Radicals as Exceptional Electron-Withdrawing Groups: Nucleophilic Aromatic Substitution of Halophenols Via Homolysis-Enabled Electronic Activation

While heteroatom-centered radicals are understood to be highly electrophilic, their ability to serve as transient electron-withdrawing groups and facilitate polar reactions at distal sites has not been extensively developed. Here, we report a new strategy for the electronic activation of halophenols, wherein generation of a phenoxyl radical via formal homolysis of the aryl O–H bond enables direct nucleophilic aromatic substitution of the halide with carboxylate nucleophiles under mild conditions.

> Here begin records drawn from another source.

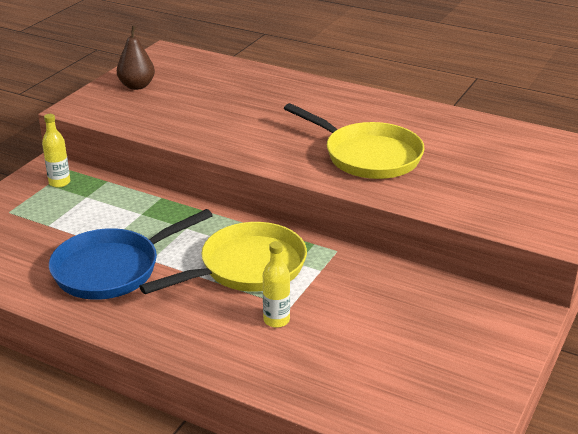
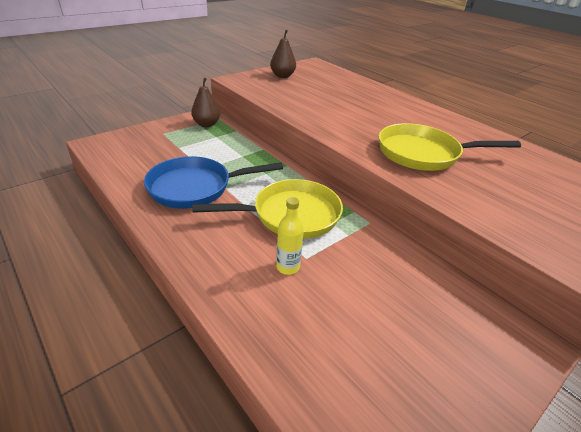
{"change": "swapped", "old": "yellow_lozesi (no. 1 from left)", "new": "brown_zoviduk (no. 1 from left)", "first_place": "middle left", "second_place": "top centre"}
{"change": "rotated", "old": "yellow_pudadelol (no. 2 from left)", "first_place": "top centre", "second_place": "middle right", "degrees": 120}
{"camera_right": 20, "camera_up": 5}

Pulse radiolysis and transient absorption studies reveal that the neutral oxygen radical (O•) is indeed an extraordinarily strong electron-withdrawing group [σp–(O•) = 2.79 vs σp–(NO2) = 1.27]. Additional mechanistic and computational studies indicate that the key phenoxyl intermediate serves as an open-shell electron-withdrawing group in these reactions, lowering the barrier for nucleophilic substitution by more than 20 kcal/mol relative to the closed-shell phenol form of the substrate. By using radicals as transient activating groups, this homolysis-enabled electronic activation strategy provides a powerful platform to expand the scope of nucleophile–electrophile couplings and enable previously challenging transformations.